Nos Sages s’interrogent sur cette mitswa : en inclut-elle deux en ce qu’elle consiste à compter conjointement les semaines (7) et les jours (49) ? Ou, selon l’opinion de Maïmonide, s’agit-il d’une seule et même mitswa ?

Sur le verset de la Genèse (1, 5) : « Il fut soir, il fut matin – jour “un” (è‘had) », nos Maîtres se demandent pourquoi il n’est pas question du « premier jour » (yom richon), comme, dans la suite du récit de la Création, où la Tora emploie des nombres ordinaux : « deuxième jour », « troisième jour », etc.

Et de répondre que Dieu était alors unique sur terre, et que rien n’avait encore été créé.

Mais tentons de saisir plus profondément la différence entre l’« un » et le « premier ».

Point de départ incontournable menant à tout nombre, « un » est toutefois une entité en soi, et de ce fait, il n’est pas nécessairement succédé. Se suffisant à lui-même, il ne relève pas toujours d’un « compte ».

Le « premier », en revanche, est un commencement forcément marqué d’une suite. Qui dit « premier », dit obligatoirement « deuxième », et poursuit son compte jusqu’au nombre voulu.

Cette dissemblance fut le point de divergence fondamental entre ‘Essaw et Ya‘aqov lors de leur rencontre. En remettant son présent à son frère, Ya‘aqov lui dit (Beréchith 33, 11) : « J’ai tout », alors que ‘Essaw avait déclaré : « J’ai beaucoup ». Pour ‘Essaw, un « compte » s’acquiert grâce au ribouï, à la « prolifération » d’entités distinctes, qu’il s’appliquait à multiplier au maximum. Pour Ya‘aqov, en revanche, il fallait rassembler les éléments et les faire fusionner en un « tout », en un même « un ».

Nous comprenons ainsi que si le compte de la Création commence par é‘had – « un » et non « premier » – c’est parce que tout ce qui a suivi s’est associé à l’unique « Un ».

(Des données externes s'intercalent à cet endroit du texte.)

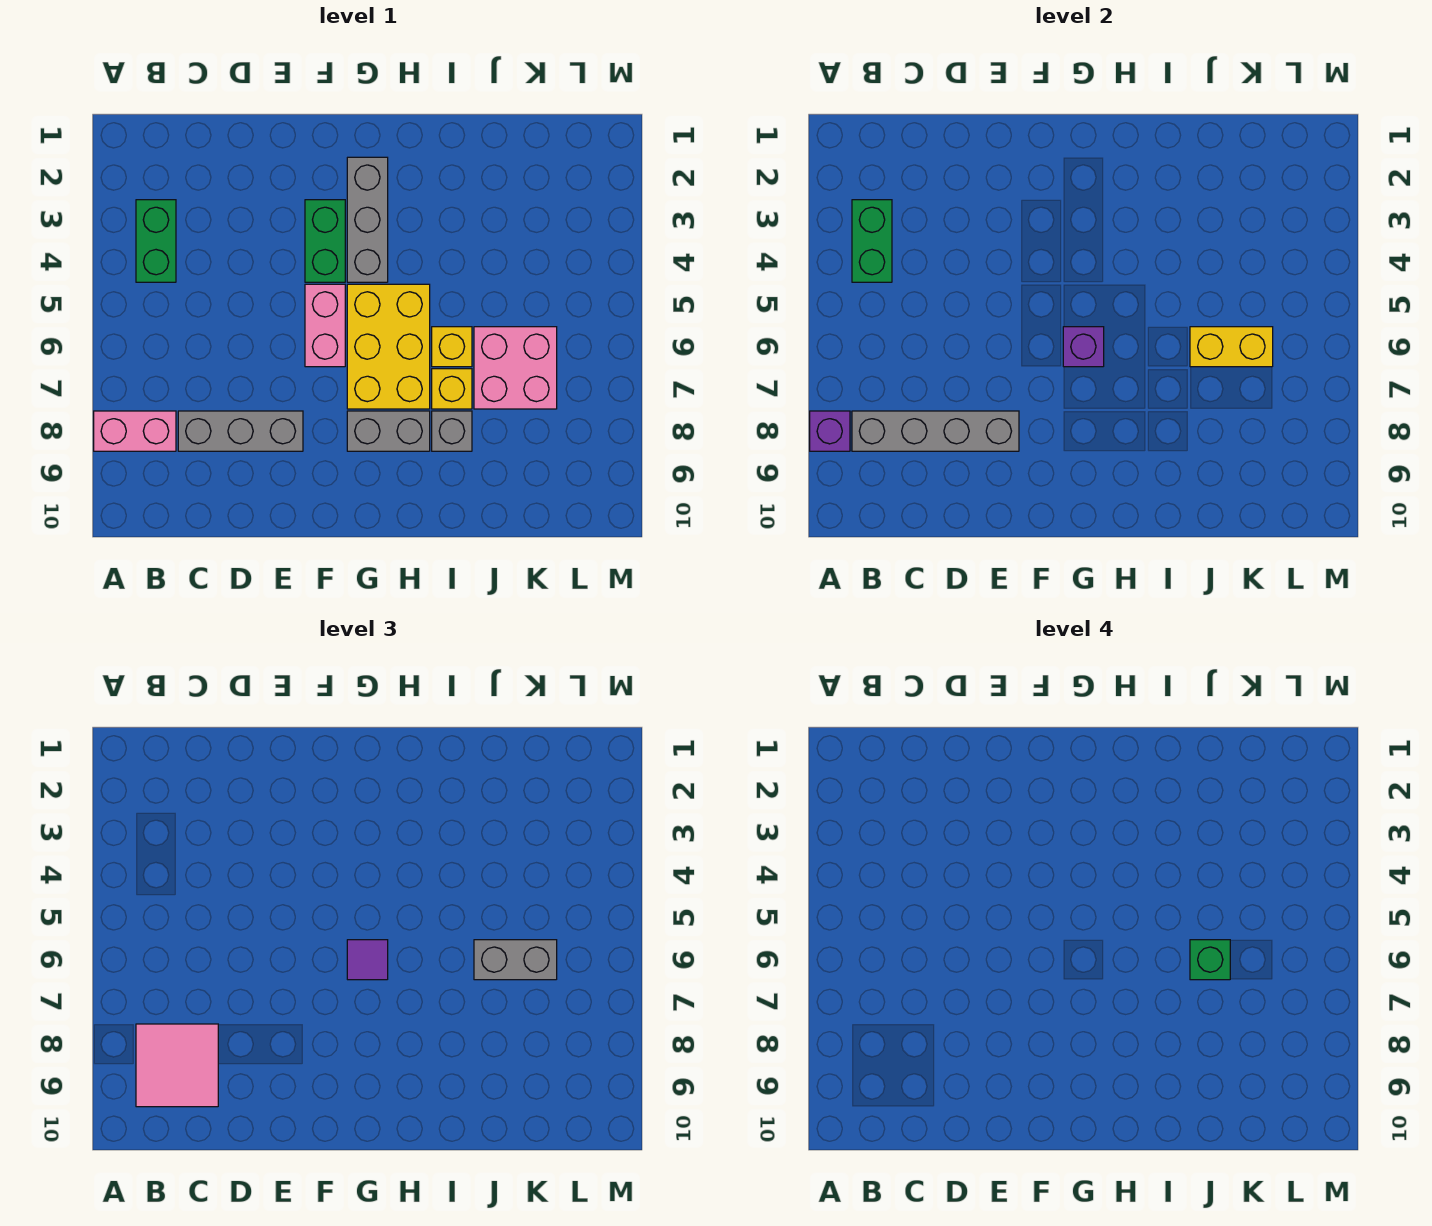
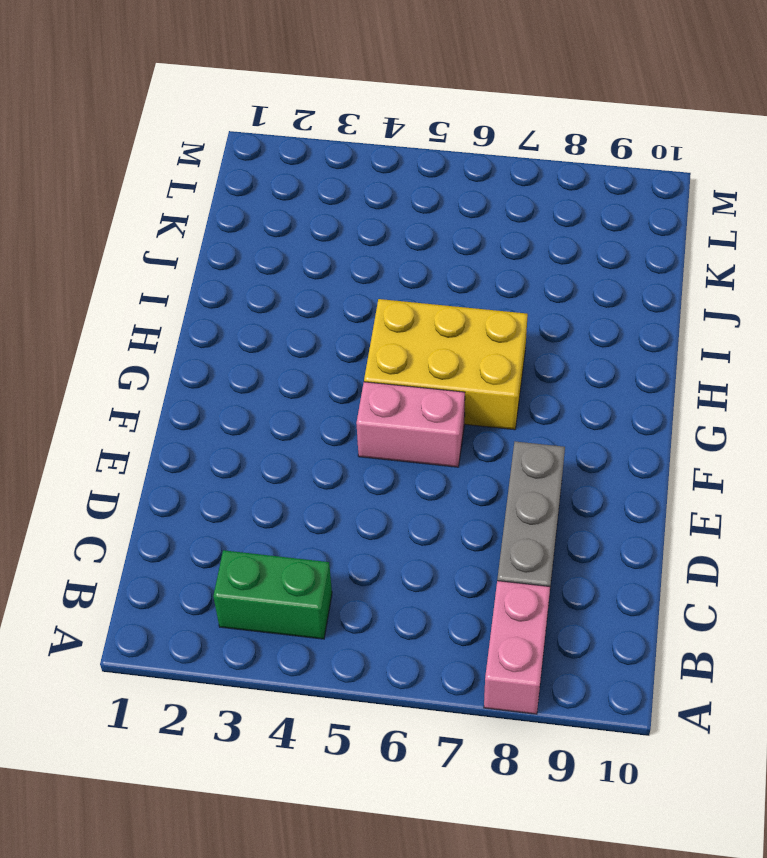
none -> green brick F3:F4 level 1
none -> grey brick G2:G4 level 1
none -> grey brick G8:H8 level 1

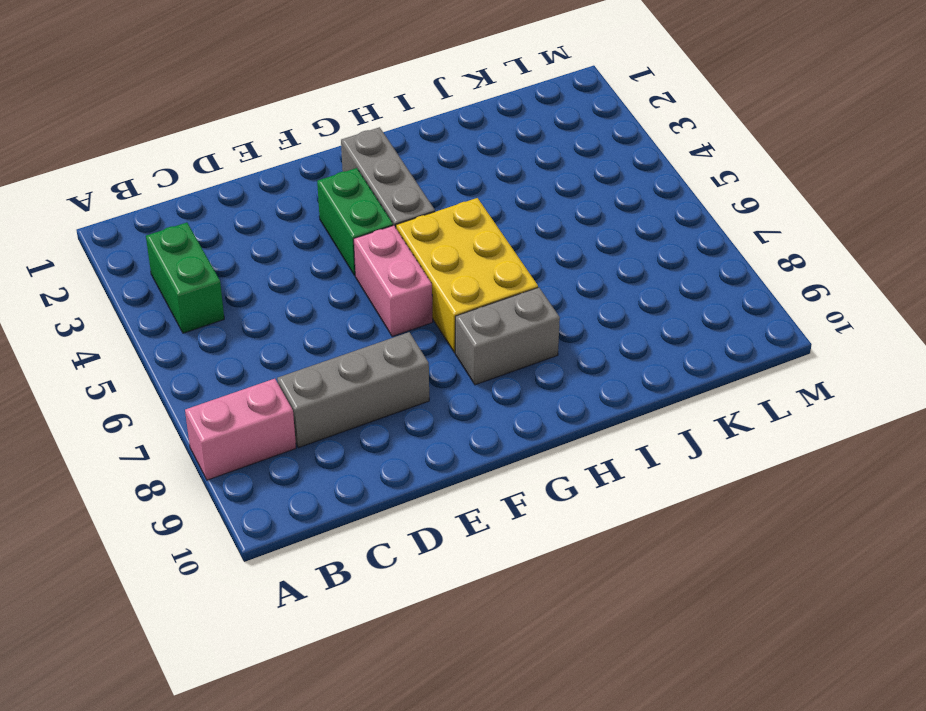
none -> yellow brick I6 level 1
none -> yellow brick I7 level 1
none -> grey brick I8 level 1

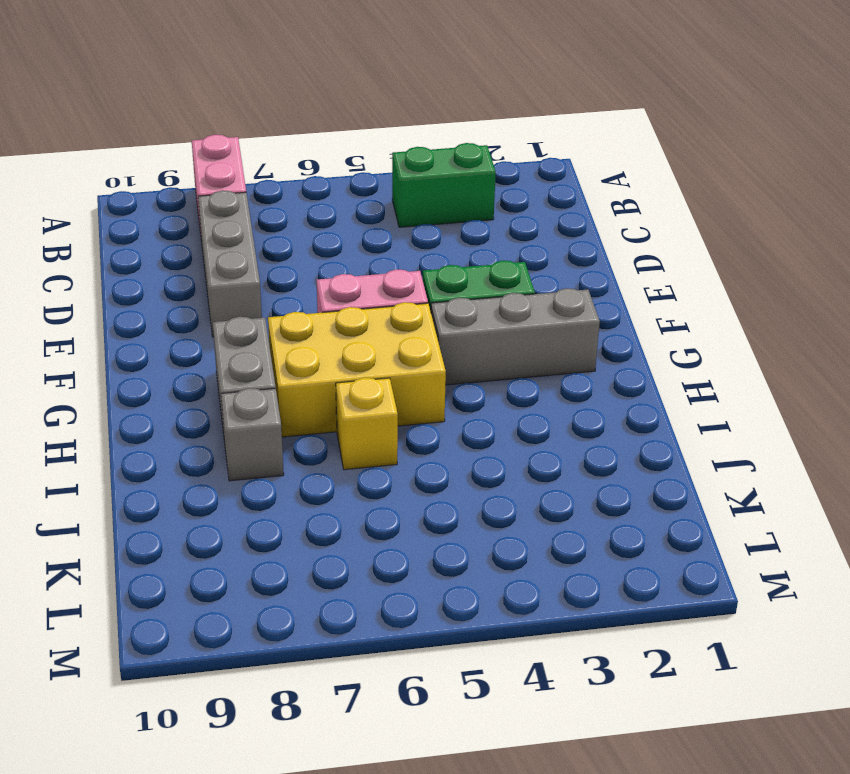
none -> yellow brick I7 level 1
none -> pink brick J6:K7 level 1
none -> purple brick A8 level 2

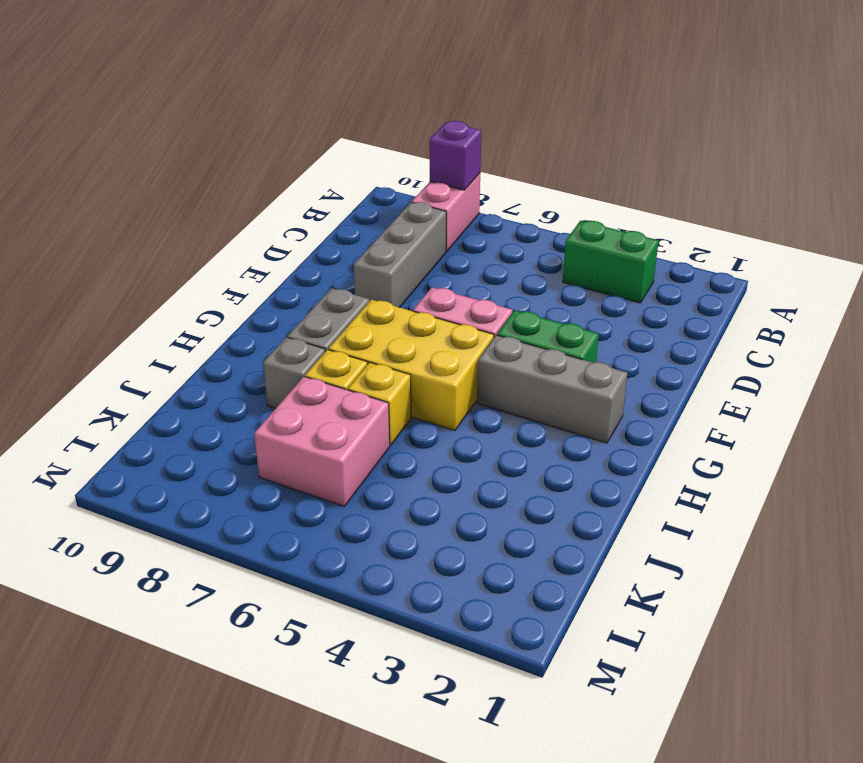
none -> green brick B3:B4 level 2
none -> grey brick B8:E8 level 2
none -> purple brick G6 level 2

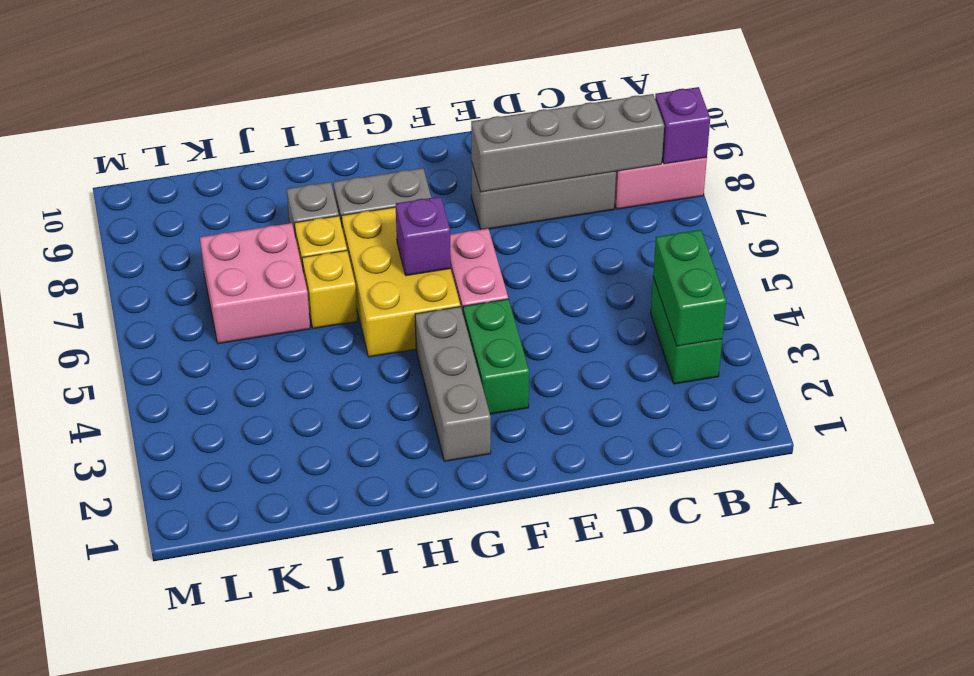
none -> yellow brick J6:K6 level 2
none -> pink tile B8:C9 level 3
none -> purple tile G6 level 3

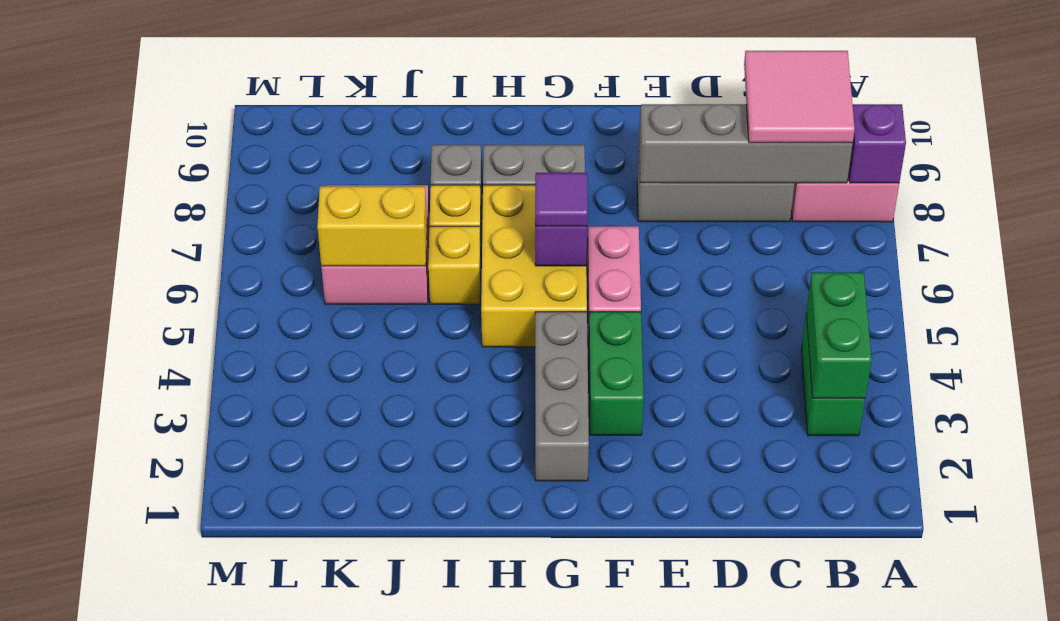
none -> grey brick J6:K6 level 3
none -> green brick J6 level 4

Telle fut la différence abyssale entre Ya‘aqov et ‘Essaw : Pour ce dernier, « j’ai beaucoup ». Autrement dit, il faut accumuler, en vouloir toujours plus et atteindre le plus grand nombre. Mais pour Ya‘aqov, il faut confiner à l’Un, faire de la multiplicité une seule entité.

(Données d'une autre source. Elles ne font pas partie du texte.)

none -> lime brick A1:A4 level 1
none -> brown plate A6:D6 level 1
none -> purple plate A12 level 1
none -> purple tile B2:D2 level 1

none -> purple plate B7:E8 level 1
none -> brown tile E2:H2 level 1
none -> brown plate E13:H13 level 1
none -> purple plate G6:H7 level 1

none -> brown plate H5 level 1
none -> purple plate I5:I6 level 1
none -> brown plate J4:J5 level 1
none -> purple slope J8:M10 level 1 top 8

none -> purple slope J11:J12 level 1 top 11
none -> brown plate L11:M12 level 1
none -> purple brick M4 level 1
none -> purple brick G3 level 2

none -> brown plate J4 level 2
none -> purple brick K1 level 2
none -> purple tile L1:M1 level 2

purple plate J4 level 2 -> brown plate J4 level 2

Telle est également la différence entre l’idolâtrie – la culture du ribouï, de la multiplication – et le culte du Dieu unique. Il est présent dans la création entière, laquelle est dirigée vers un seul but, alors qu’aux yeux de l’idolâtre, le monde est fragmenté, régenté par diverses forces indépendantes.

Avraham fut le premier à tout rattacher, et à déceler dans la pluralité le Dieu unique.

En comptant le ‘omèr, nous progressons de la multiplicité vers l’Un. De même au niveau collectif, puisque, pour recevoir la Tora, nous avons dû nous unir et devenir « comme un seul homme, d’un seul cœur » (Rachi sur Chemoth 19, 2).

Et au niveau individuel, il nous incombe de ne pas nous « multiplier » ni nous éparpiller, mais au contraire, d’être nous-mêmes, homogènes et cohérents, de nous concentrer sur notre mission qui consiste à nous attacher à l’Unique et à Le servir.

Compter le ‘omèr, c’est rassembler les épis pour en faire une même gerbe, autrement dit, unir toutes nos forces pour nous soumettre à Hachem, et devenir comme Ya‘aqov, en nous attachant à avoir « tout » plutôt que « beaucoup ».